А теперь его взяли под свое высокое покровительство уже другие люди, подчинили себе иные правила: он стал учеником. Главным местом в его жизни сделалась школа, самыми могущественными для него отныне были учителя, и среди них самая важная – Елизавета Леонидовна Островская, его учительница.
Что скрывать, он ее сперва побаивался. Шутка ли сказать, учительница, с которой ему изо дня в день надо заниматься четыре года, должно быть все на свете уже выучившая и к тому же обладающая удивительной властью – куда бы ни пришла, вносить с собой тишину. Он был очень внимателен на уроках, сидел не шелохнувшись, «разинув глаза и выпучив рот», как шутил папа. А потом постепенно освоился, обвыкся, и на обложках его тетрадок, на свободных страничках стали появляться изображения, не имеющие никакого отношения ни к арифметике, ни к грамматике. Танки были на них, и самолеты, и взрывы, похожие на деревья с кудрявыми кронами и огненными плодами.
И это бы еще ничего. Но однажды на уроке арифметики, когда решали примеры, учительница увидела на обратной стороне обложки Колиной тетради… себя. Уж нельзя сказать, чтоб она была нарисована совсем в точности. Куда там! Все лицо так и скосило вбок. Однако отпираться было бы бесполезно: Коле, к несчастью, удалось схватить сходство.
Были приглашены родители, а Коля был призван не портить арифметические тетрадки, ибо известно, что портрет даже самой любимой учительницы не способствует точному счислению…
Коля запомнил это происшествие.
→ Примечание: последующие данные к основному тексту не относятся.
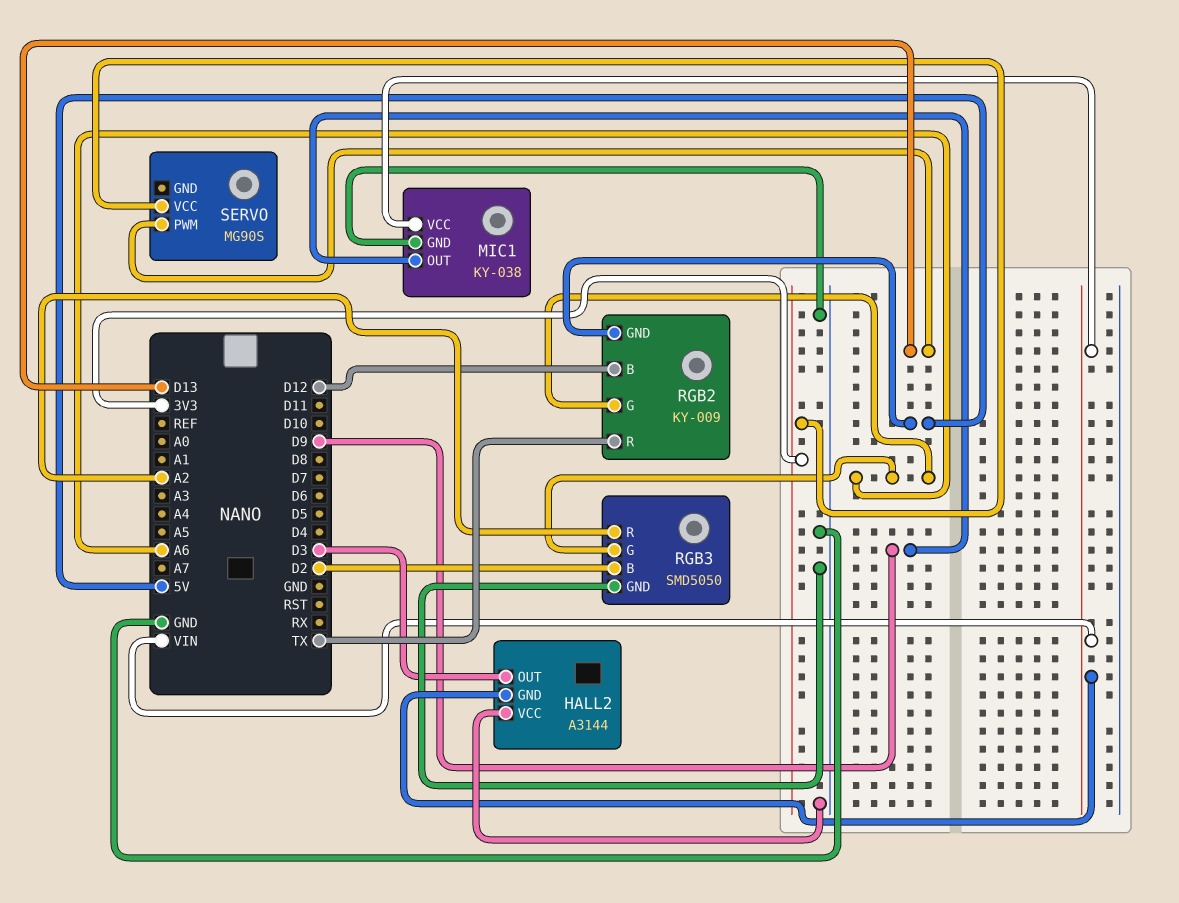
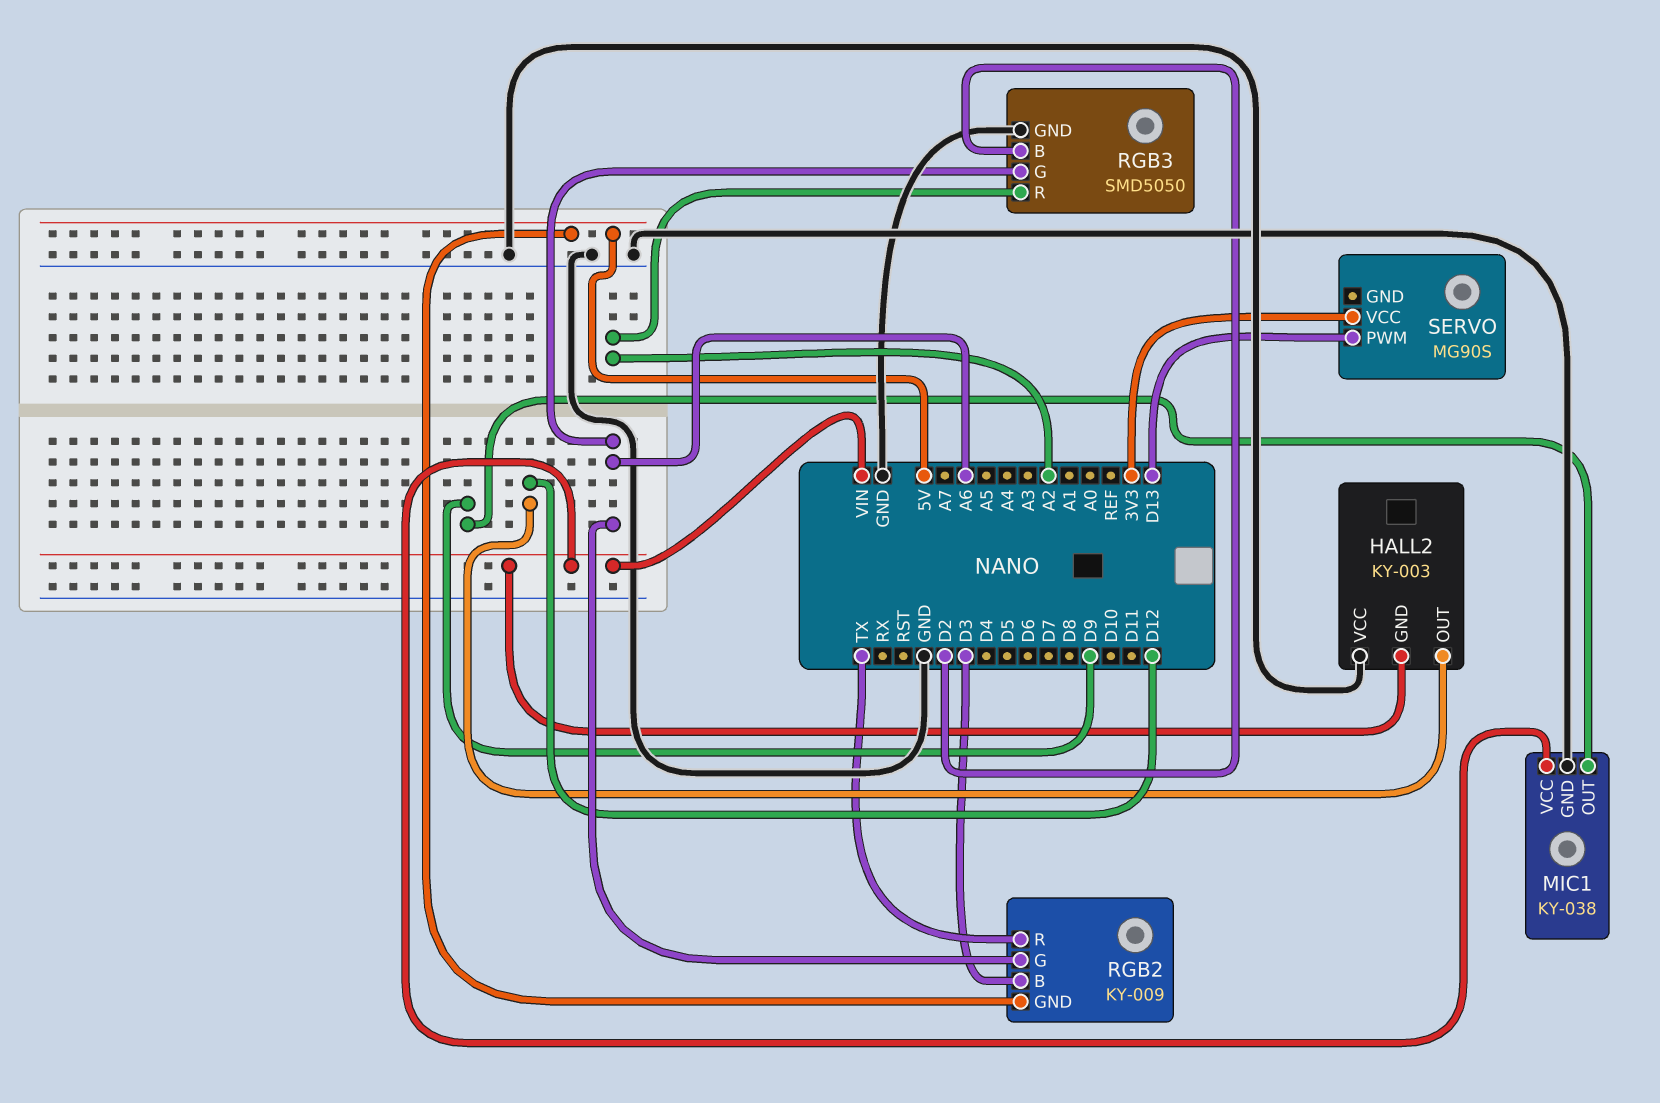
HALL2: A3144 -> KY-003
HALL2 pin OUT: D3 -> D12
RGB2 pin B: D12 -> D3

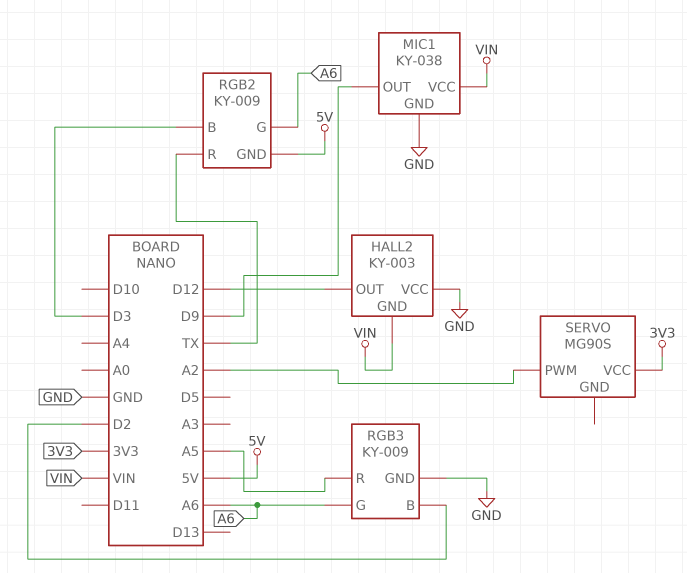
RGB3: SMD5050 -> KY-009
RGB3 pin R: A2 -> A5
SERVO pin PWM: D13 -> A2

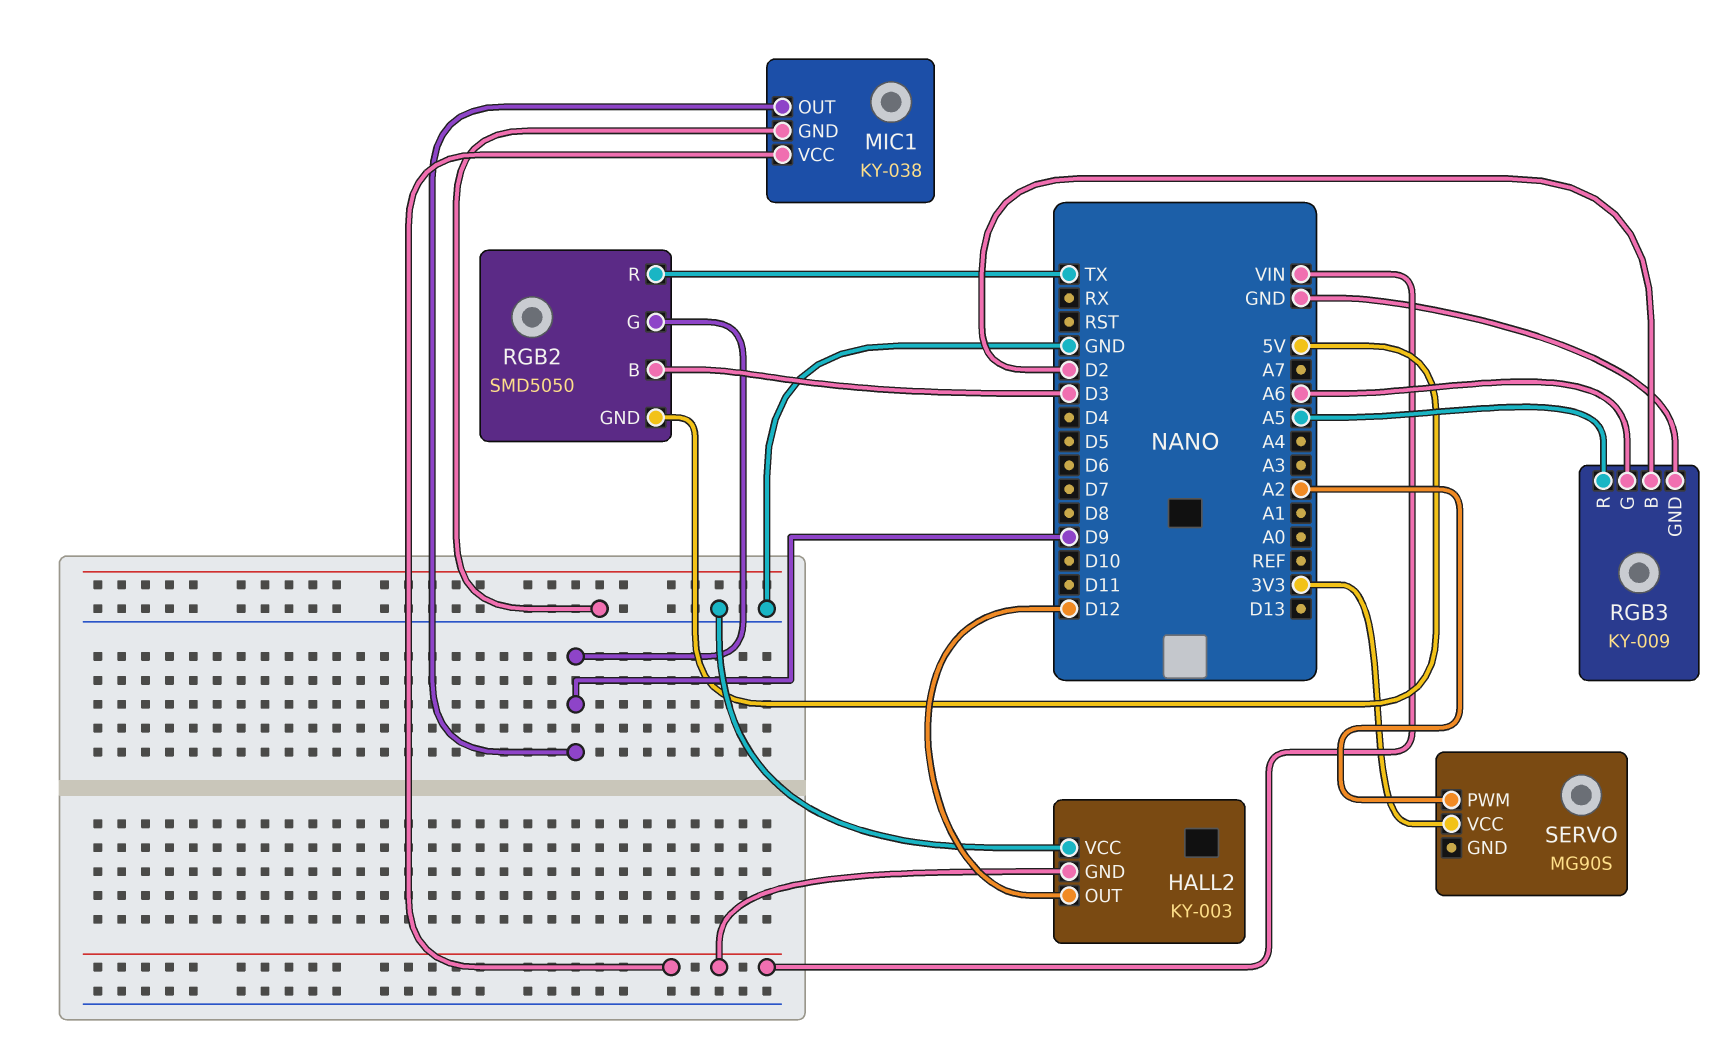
RGB2: KY-009 -> SMD5050
RGB2 pin G: A6 -> D9

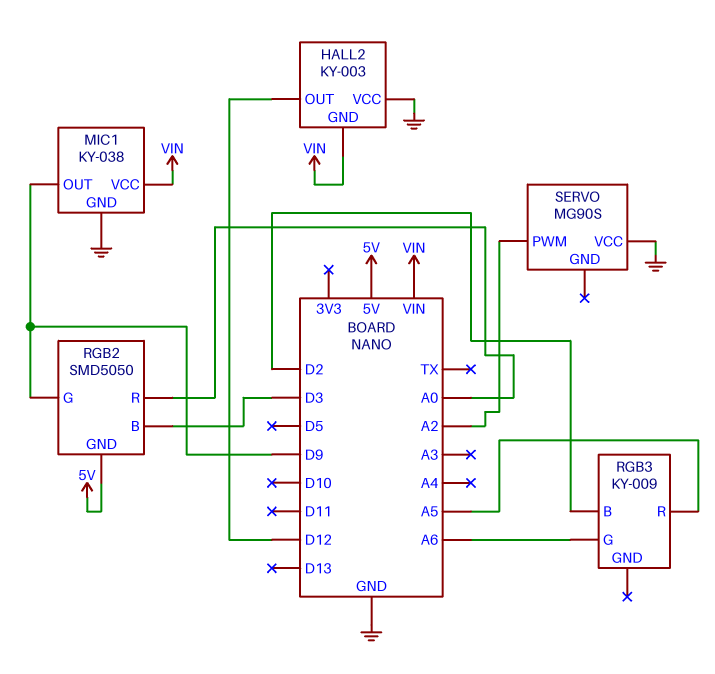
RGB2 pin R: TX -> A0
RGB3 pin GND: GND -> none
SERVO pin VCC: 3V3 -> GND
Дня три он и дома не брался за карандаш, но потом еще больше пристрастился к нему.
А летом опять поехали в уже знакомую Мамонтовку.
Неподалеку от поселка, где в то лето жили Дмитриевы, за полем, высокий глухой забор с колючей проволокой поверху ограждал некое таинственное пространство, недоступное для любопытных взоров. Но зато слух окружающих привлекало тяжелое, могучее урчанье, которое беспрестанно доносилось из-за забора. Казалось, что там вся земля дрожит от каких-то подспудных, рвущихся наружу сил.
Вскоре узнали от мальчишек, которым всегда все на свете известно, что в заповедном пространстве находятся танки. Коля как-то пробрался к самому забору и стал смотреть через щелочку. Он не слышал, как сзади подошли, лишь почувствовал, что кто-то не больно, но крепко взял его за оба уха и потянул от забора. Потом одно ухо Коли было отпущено, а за другое его осторожно повернули. И Коля увидел перед собой невысокого, коренастого командира, у которого на зеленых фронтовых погонах были маленькие латунные танки.
– Ведь, наверно, очень плохо видно? – спросил командир.
Коля молчал, весь красный.
– А почему плохо видно? – продолжал командир. – Как ты думаешь?
– Не знаю, – пробормотал Коля. – Потому что очень щелка узка.
– А я думаю, потому тут плохо видно, что смотреть туда не полагается вообще. Вот и забор поставлен, чтобы некоторые любопытные граждане туда глаза не запускали и чтобы им было видно плохо… Ты откуда? – спросил он.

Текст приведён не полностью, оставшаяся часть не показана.